Plutocrats’ civil war –> Dave Levinthal reports for the Center for Public Integrity that the GOP’s “civil war” is actually a battle between deep-pocketed super PACS. ALSO: Slate’s Dave Weigel writes that those Texas tea party challenges were all about fundraising.

Not your father’s Pope –> Francis didn’t go as far as endorsing civil unions for gays and lesbians, but he came closer than anyone could have imagined. Catherine Thompson reports for TPM.

Can’t have civil rights defenders defending civil rights –> In a minor debacle for the administration, Obama’s nominee to head the DOJ’s Civil Rights Division was rejected by the Senate — with seven Democrats joining in — as a result of arguing that accused cop-killer Mumia Abu-Jamal’s death penalty hearing was tainted. Ian Millhiser has the details for ThinkProgress.

That’s some democracy –> Rep. Darrell Issa cut off Democrats’ microphones during a hearing on the IRS’ scrutinizing “social welfare” organizations. WaPo columnist Dana Milbank calls him out.

Lobbying for disaster –> A report released this week projects that if Big Oil gets its way and kills decades-old regulations on crude oil exports, it would release the equivalent of four billion tons of carbon dioxide into the atmosphere. Lauren McCauley reports for Common Dreams.

Good times for some –> The headline on Julie Creswell’s NYT report says it all: “For Rich, ’13 Was Good for Making, and Spending, Money.”

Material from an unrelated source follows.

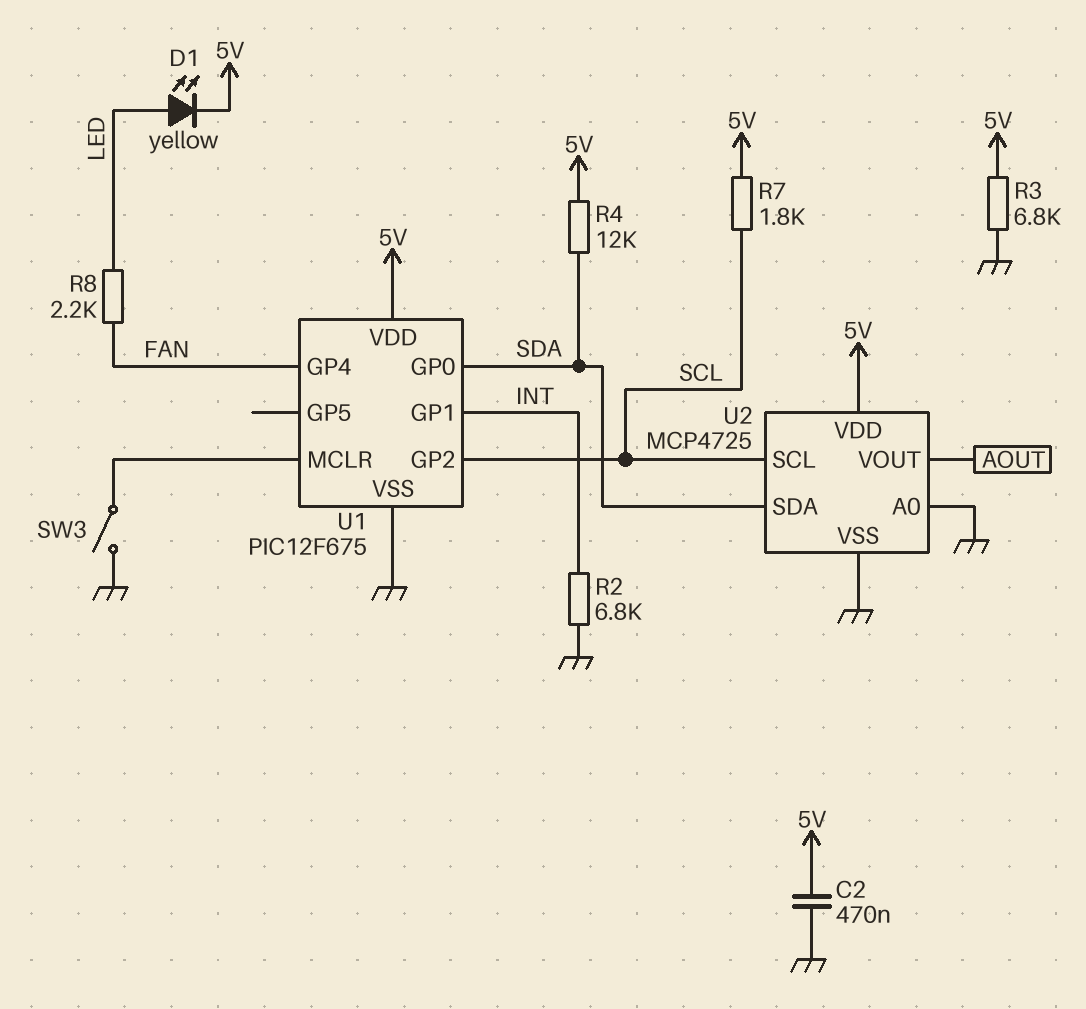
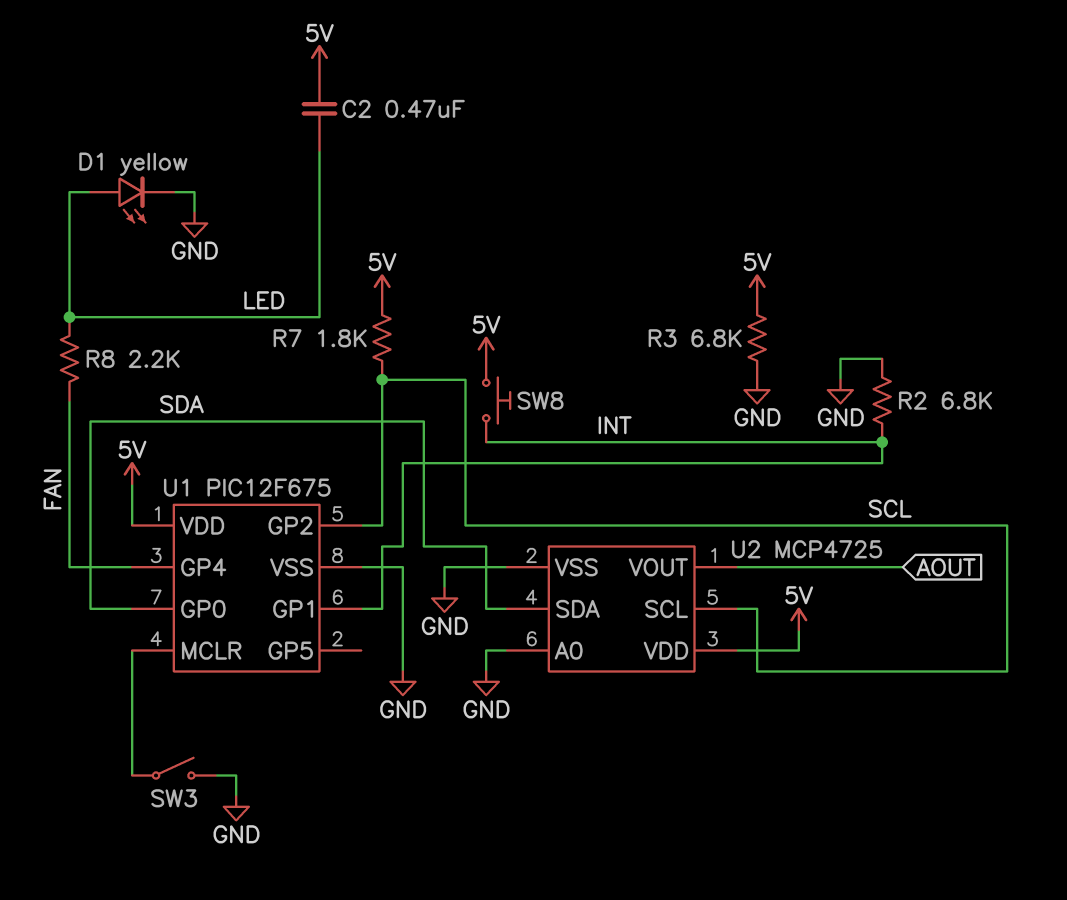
C2: 470nF (5V, GND) -> 470nF (5V, LED)
D1: LED yellow (A LED, K 5V) -> LED yellow (A LED, K GND)
R4: 12k (5V, SDA) -> none
SW8: none -> button (5V, INT)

But not for others –> Katherine Peralta reports for Bloomberg that college grads are increasingly being forced to take low-wage jobs, and it’s pushing out people with less education.

Small victories –> TNR’s Alec MacGillis calls the decision by Facebook and Instagram to crack down on illegal gun sales a “small but auspicious” victory for gun safety advocates.

We need a raise –> Eric Morath reports for the WSJ that raising the minimum wage to $10.10 per hour would save the government $4.6 billion in food stamps, according to a new study by the Center for American Progress.

They just want some dignity –> Chinese workers at a factory that was recently sold by IBM are striking, part of a growing trend in China as labor shortages give workers new confidence to flex some muscle. Keith Bradsher reports for the NYT.

Facts are hard –> At MoJo, Chris Mooney offers five obviously false beliefs that have become unimpeachable “facts” for far too many Americans.